But forty years after the summer of '69, when a three-day festival of Peace, Love and Music in a muddy New York State pasture celebrated youthful ideals, isn't it high time we Americans face the truth that the ideals of the Woodstock Generation -- ideals once widely mocked, attacked and officially repressed -- have pretty much won the day?

The aberrant behavior to which Gingrich referred was not on the part of young people with long hair playing American folk music in a field at Woodstock. Far from an aberration of past history, the Sixties were the harbinger of the present, but the struggle to get here is best understood in terms other than the misleading labels of Left and Right, Liberal and Conservative.

Why such a struggle, after all? Were they truly radicals, the people who marched for civil rights, demonstrated against the Vietnam War, boycotted lettuce and grapes and carried picket signs advocating women's liberation? Were Che Guevara and Chairman Mao the most admired and influential heroes of America's youth? How many flashed the peace sign to complete strangers? Was Paul really dead?

Those are some of the questions I sought to answer when I crisscrossed the nation with co-writer Deanne Stillman in the late 1970's, handing out questionnaires prepared with the help of professional pollsters to more than 1000 people who responded to a call for "Sixties Vets." The results, published in 1979 as "Woodstock Census: The Nationwide Survey of the Sixties Generation," delivered a contrarian view of what "The Sixties" really meant to people whose experiences defined the era.

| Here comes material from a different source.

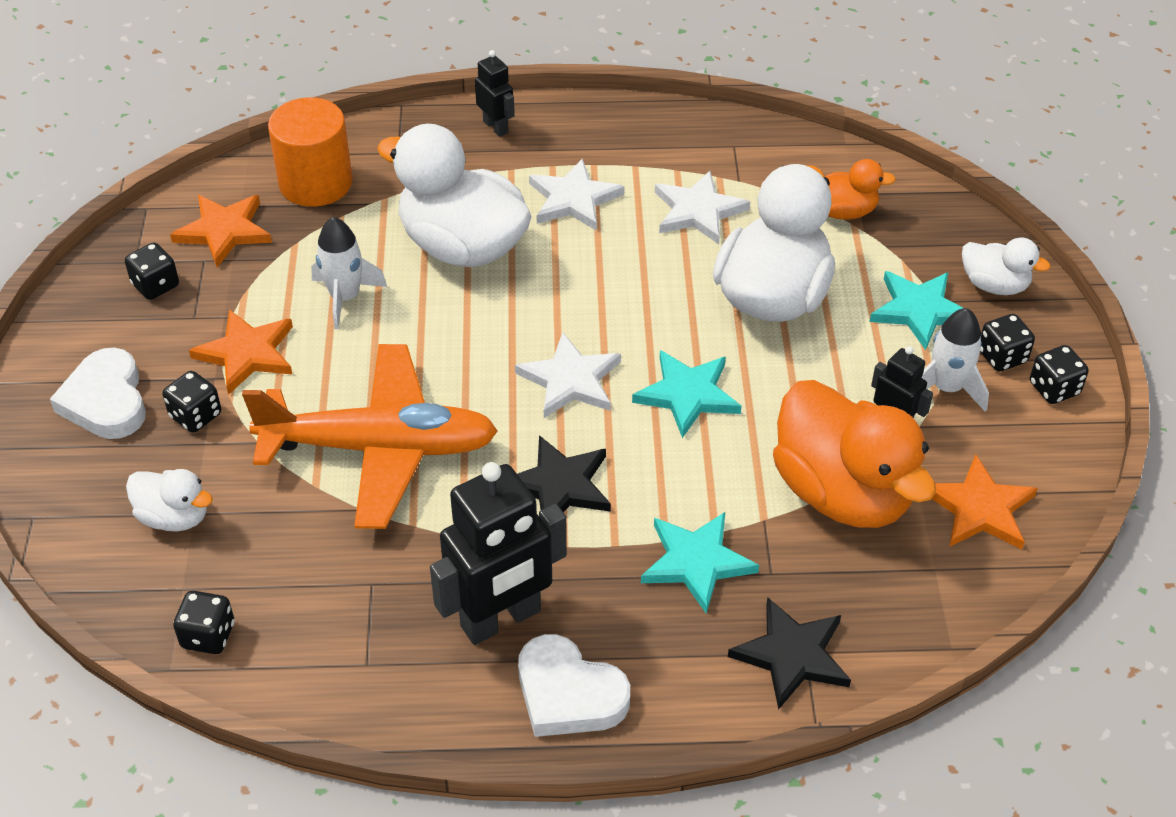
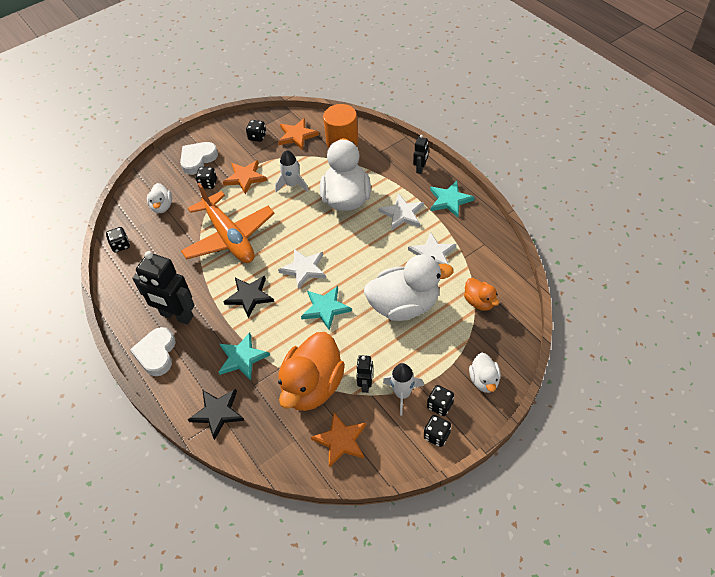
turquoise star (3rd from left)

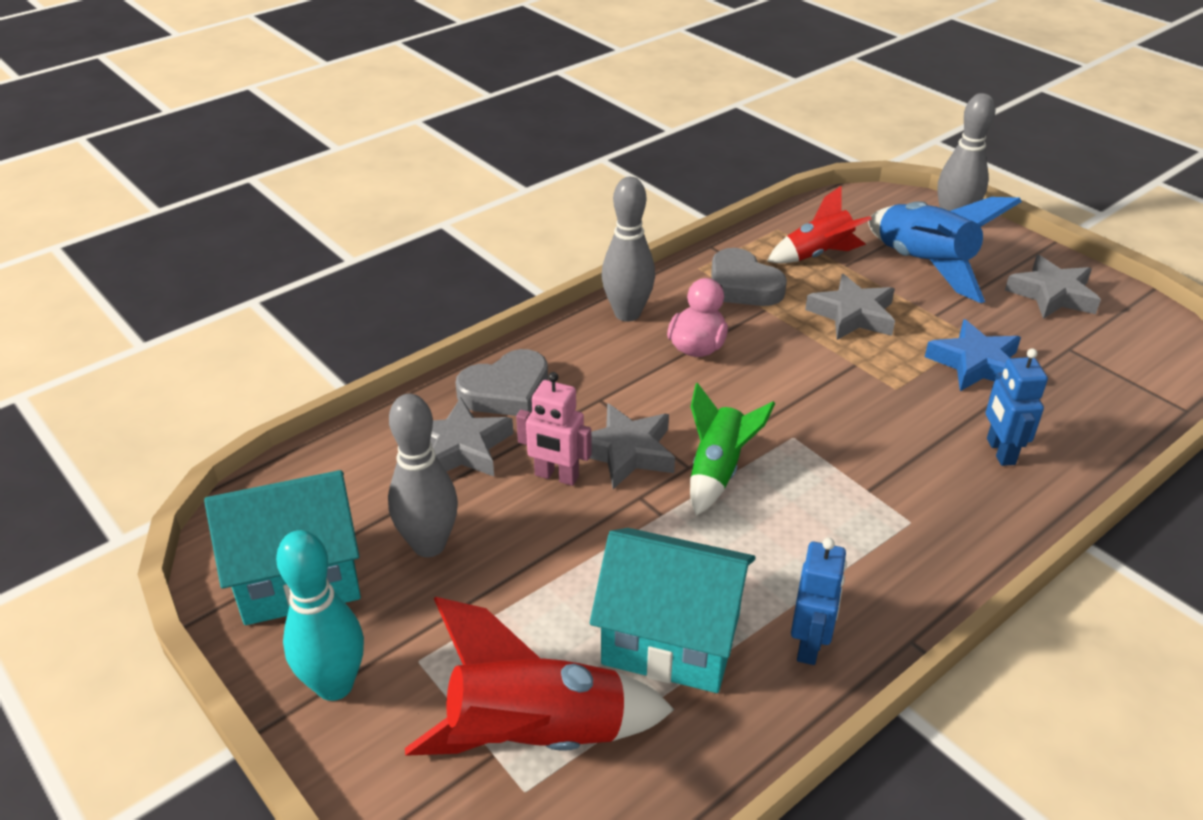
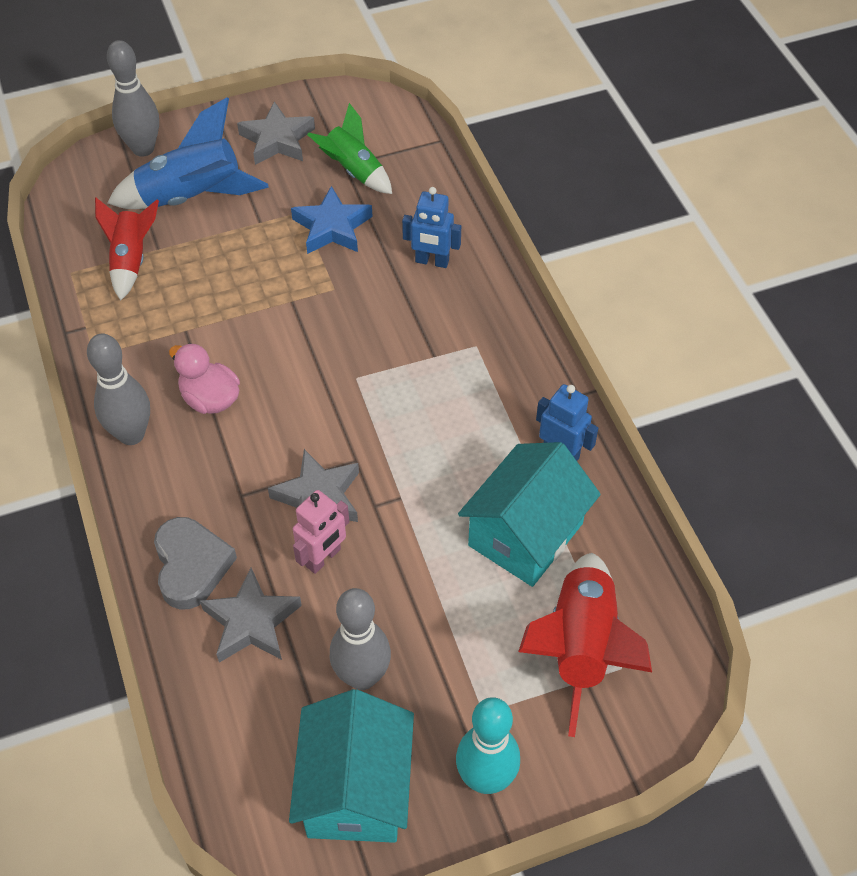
grey heart (2nd from left in the first image); grey star (3rd from left in the first image); green rocket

Instead of a generation of bomb-throwing anarchists, the majority of the people describing themselves as political activists in our survey -- who marched for civil rights (73%) demonstrated against the Vietnam War (93%), boycotted school classes (69%) -- were motivated less by ideology than by finding common cause with like-minded folks. "There was strength in numbers," wrote one respondent. "Also, I liked the spirit and the excitement and it was nice to see I wasn't alone in my frustrations."

Instead of the wild, Bohemian "Sexual Revolution" described in a sensational 1964 Time cover story as "Rebels of the 60s adrift in a sea of permissiveness," our survey pointed to a more profound change in mores: women taking control of their own lives. With 93% of our Sixties Vets agreeing it was "okay for a woman to initiate sex," the truly radical experience of one ex-hippie said it all: "Sleeping in a bed in our commune one night with four other people (two men, three women) and not having sex."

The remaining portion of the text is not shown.